Exactly reproduce each record listed below.
++++ DATA RECORDS ++++
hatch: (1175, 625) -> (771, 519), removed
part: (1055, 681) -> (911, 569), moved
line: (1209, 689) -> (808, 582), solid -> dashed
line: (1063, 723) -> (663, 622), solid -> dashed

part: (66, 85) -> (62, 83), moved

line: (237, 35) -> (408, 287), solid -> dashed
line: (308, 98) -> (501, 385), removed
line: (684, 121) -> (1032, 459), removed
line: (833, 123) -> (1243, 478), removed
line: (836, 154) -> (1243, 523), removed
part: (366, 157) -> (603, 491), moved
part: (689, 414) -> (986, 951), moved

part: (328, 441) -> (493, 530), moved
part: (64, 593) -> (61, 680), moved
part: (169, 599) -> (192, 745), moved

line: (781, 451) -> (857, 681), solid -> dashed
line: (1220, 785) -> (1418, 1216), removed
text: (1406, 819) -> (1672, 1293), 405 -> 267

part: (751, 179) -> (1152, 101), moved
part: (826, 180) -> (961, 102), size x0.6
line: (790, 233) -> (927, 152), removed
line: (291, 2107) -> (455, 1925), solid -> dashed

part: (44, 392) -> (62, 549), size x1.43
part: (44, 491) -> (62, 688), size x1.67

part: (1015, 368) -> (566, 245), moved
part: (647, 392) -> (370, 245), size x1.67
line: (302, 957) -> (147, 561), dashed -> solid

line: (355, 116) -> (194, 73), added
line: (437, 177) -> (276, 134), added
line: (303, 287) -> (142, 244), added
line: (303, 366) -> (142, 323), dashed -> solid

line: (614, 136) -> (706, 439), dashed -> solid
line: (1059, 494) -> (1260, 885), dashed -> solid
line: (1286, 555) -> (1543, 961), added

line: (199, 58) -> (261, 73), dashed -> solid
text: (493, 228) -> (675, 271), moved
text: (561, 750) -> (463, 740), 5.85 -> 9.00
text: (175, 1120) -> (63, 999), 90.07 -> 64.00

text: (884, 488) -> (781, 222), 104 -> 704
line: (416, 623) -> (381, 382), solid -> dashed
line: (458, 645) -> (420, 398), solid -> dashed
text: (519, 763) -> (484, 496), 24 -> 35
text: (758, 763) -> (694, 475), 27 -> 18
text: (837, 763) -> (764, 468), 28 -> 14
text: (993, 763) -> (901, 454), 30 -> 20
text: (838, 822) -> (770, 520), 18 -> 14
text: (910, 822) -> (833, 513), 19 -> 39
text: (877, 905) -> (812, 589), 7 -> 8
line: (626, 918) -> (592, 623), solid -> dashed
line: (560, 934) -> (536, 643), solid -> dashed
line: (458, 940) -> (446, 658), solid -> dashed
++++
ANSWER BELOW -
hatch: (1175, 625) -> (771, 519), removed
part: (1055, 681) -> (911, 569), moved
line: (1209, 689) -> (808, 582), solid -> dashed
line: (1063, 723) -> (663, 622), solid -> dashed

part: (66, 85) -> (62, 83), moved

line: (237, 35) -> (408, 287), solid -> dashed
line: (308, 98) -> (501, 385), removed
line: (684, 121) -> (1032, 459), removed
line: (833, 123) -> (1243, 478), removed
line: (836, 154) -> (1243, 523), removed
part: (366, 157) -> (603, 491), moved
part: (689, 414) -> (986, 951), moved

part: (328, 441) -> (493, 530), moved
part: (64, 593) -> (61, 680), moved
part: (169, 599) -> (192, 745), moved

line: (781, 451) -> (857, 681), solid -> dashed
line: (1220, 785) -> (1418, 1216), removed
text: (1406, 819) -> (1672, 1293), 405 -> 267

part: (751, 179) -> (1152, 101), moved
part: (826, 180) -> (961, 102), size x0.6
line: (790, 233) -> (927, 152), removed
line: (291, 2107) -> (455, 1925), solid -> dashed

part: (44, 392) -> (62, 549), size x1.43
part: (44, 491) -> (62, 688), size x1.67

part: (1015, 368) -> (566, 245), moved
part: (647, 392) -> (370, 245), size x1.67
line: (302, 957) -> (147, 561), dashed -> solid

line: (355, 116) -> (194, 73), added
line: (437, 177) -> (276, 134), added
line: (303, 287) -> (142, 244), added
line: (303, 366) -> (142, 323), dashed -> solid

line: (614, 136) -> (706, 439), dashed -> solid
line: (1059, 494) -> (1260, 885), dashed -> solid
line: (1286, 555) -> (1543, 961), added

line: (199, 58) -> (261, 73), dashed -> solid
text: (493, 228) -> (675, 271), moved
text: (561, 750) -> (463, 740), 5.85 -> 9.00
text: (175, 1120) -> (63, 999), 90.07 -> 64.00

text: (884, 488) -> (781, 222), 104 -> 704
line: (416, 623) -> (381, 382), solid -> dashed
line: (458, 645) -> (420, 398), solid -> dashed
text: (519, 763) -> (484, 496), 24 -> 35
text: (758, 763) -> (694, 475), 27 -> 18
text: (837, 763) -> (764, 468), 28 -> 14
text: (993, 763) -> (901, 454), 30 -> 20
text: (838, 822) -> (770, 520), 18 -> 14
text: (910, 822) -> (833, 513), 19 -> 39
text: (877, 905) -> (812, 589), 7 -> 8
line: (626, 918) -> (592, 623), solid -> dashed
line: (560, 934) -> (536, 643), solid -> dashed
line: (458, 940) -> (446, 658), solid -> dashed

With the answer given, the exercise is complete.